Forward-Looking Statements. This news release contains forward-looking statements. More particularly, this document contains statements concerning the timing of closing of both of the 199 Acquisition and the Private Placement, the use of proceeds of the Private Placement and the related Graduation. Forwardlooking information is frequently characterized by words such as “plan”, “expect”, “project”, “intend”, “believe”, “anticipate”, “estimate”, “scheduled”, “potential”, or other similar words, or statements that certain events or conditions “may”, “should” or “could” occur.

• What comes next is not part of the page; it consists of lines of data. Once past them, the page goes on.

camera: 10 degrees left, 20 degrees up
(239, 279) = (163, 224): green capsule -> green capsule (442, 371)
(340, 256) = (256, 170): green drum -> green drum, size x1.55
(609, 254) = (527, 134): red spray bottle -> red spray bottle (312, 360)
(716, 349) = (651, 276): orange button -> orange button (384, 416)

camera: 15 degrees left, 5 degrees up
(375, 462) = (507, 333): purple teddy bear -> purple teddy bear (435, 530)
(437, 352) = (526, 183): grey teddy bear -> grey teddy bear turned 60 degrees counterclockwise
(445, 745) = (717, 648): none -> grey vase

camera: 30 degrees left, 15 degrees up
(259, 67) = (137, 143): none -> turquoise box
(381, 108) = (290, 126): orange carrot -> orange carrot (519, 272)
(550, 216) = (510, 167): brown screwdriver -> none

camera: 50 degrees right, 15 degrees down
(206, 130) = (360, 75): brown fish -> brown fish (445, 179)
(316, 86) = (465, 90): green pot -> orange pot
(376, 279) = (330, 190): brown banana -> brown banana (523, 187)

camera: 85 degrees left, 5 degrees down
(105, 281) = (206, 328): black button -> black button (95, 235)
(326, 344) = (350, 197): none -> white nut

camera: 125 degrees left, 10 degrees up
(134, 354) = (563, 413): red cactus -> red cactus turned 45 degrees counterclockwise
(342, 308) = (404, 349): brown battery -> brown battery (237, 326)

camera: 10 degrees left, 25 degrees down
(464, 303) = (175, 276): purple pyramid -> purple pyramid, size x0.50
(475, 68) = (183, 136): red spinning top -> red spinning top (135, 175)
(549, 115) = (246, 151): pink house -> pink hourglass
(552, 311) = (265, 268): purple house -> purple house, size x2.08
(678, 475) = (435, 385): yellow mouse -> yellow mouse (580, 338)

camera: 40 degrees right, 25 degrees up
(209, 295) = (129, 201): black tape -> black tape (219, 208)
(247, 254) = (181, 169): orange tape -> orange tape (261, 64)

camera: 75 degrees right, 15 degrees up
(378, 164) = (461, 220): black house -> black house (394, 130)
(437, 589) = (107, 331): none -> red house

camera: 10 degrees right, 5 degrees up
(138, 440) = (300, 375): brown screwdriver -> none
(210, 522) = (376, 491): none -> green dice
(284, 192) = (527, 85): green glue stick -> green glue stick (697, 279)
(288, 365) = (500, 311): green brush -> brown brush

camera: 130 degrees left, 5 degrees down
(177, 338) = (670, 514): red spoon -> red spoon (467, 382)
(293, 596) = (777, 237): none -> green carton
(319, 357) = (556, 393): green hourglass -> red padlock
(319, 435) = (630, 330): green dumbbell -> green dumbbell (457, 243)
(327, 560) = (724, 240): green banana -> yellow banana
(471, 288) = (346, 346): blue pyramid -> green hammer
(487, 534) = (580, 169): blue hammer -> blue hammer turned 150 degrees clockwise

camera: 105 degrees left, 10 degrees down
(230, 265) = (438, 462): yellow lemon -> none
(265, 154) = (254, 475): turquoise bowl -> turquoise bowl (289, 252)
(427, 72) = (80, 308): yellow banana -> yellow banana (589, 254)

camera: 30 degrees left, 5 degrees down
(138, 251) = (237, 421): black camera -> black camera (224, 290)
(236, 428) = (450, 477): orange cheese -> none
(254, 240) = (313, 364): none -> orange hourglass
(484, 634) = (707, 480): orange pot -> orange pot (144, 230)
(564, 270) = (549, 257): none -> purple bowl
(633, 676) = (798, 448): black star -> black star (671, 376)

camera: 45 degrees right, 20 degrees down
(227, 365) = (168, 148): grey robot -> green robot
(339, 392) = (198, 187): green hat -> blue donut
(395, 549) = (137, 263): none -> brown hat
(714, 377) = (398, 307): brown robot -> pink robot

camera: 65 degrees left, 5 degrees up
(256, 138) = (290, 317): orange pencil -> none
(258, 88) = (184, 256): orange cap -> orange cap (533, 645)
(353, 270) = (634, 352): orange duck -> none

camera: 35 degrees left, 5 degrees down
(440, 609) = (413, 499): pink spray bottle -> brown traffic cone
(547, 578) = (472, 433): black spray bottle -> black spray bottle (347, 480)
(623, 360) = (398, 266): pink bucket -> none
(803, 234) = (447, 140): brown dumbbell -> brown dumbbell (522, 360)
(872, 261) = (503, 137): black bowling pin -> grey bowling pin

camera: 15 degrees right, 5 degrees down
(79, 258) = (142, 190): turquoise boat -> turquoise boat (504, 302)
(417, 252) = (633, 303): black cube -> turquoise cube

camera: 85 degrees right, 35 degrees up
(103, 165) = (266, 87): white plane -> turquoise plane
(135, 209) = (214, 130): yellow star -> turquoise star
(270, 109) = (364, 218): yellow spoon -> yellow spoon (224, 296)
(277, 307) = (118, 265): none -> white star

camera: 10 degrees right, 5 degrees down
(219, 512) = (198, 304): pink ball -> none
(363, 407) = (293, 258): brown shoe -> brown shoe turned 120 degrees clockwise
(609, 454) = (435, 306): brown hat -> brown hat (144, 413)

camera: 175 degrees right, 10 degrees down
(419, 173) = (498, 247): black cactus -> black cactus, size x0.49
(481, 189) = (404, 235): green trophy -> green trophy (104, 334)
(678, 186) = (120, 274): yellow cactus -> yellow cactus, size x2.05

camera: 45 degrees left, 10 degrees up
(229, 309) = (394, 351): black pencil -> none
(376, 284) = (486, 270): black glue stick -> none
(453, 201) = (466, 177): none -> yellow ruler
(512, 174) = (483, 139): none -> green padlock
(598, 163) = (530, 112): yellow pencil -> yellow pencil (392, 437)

The forward-looking statements are based on certain key expectations and assumptions made by the Corporation, including expectations and assumptions concerning timing of receipt of required shareholder and regulatory approvals and third party consents and the satisfaction of other conditions to the completion of the transactions. Although the Corporation believes that the expectations and assumptions on which the forward-looking statements are based are reasonable, undue reliance should not be placed on the forwardlooking statements because the Corporation can give no assurance that they will prove to be correct. Since forward-looking statements address future events and conditions, by their very nature they involve inherent risks and uncertainties. Actual results could differ materially from those currently anticipated due to a number of factors and risks. These include, but are not limited to, risks that required shareholder, regulatory and third party approvals and consents are not obtained on terms satisfactory to the parties within the timelines provided for and risks that other conditions to the completion of the transactions are not satisfied on the timelines set forth in this news release or at all.

The reader is cautioned that assumptions used in the preparation of such information, although considered reasonable by the Corporation at the time of preparation, may prove to be incorrect and readers are cautioned not to place undue reliance on forward-looking information, which speaks only as of the date hereof. the Corporation does not undertake any obligation to release publicly any revisions to forwardlooking information contained herein to reflect events or circumstances that occur after the date hereof or to reflect the occurrence of unanticipated events, except as may be required under applicable securities laws.

This news release shall not constitute an offer to sell or the solicitation of an offer to buy, nor shall there be any sale of securities in the United States or in any province, state or jurisdiction in which such offer, solicitation or sale would be unlawful prior to the registration or qualification under securities laws of any such province, state or jurisdiction. The securities referenced herein may not be offered or sold in the United States except in transaction exempt from or not subject to the registration requirements of the United States Securities Act of 1933, as amended, and applicable state securities laws.

For Further Information:
Contact: Feisal Somji
Phone Number: 403-236-2222

Neither TSX Venture Exchange nor its Regulation Services Provider (as that term is defined in the policies of the TSX Venture Exchange) accepts responsibility for the adequacy or accuracy of this release.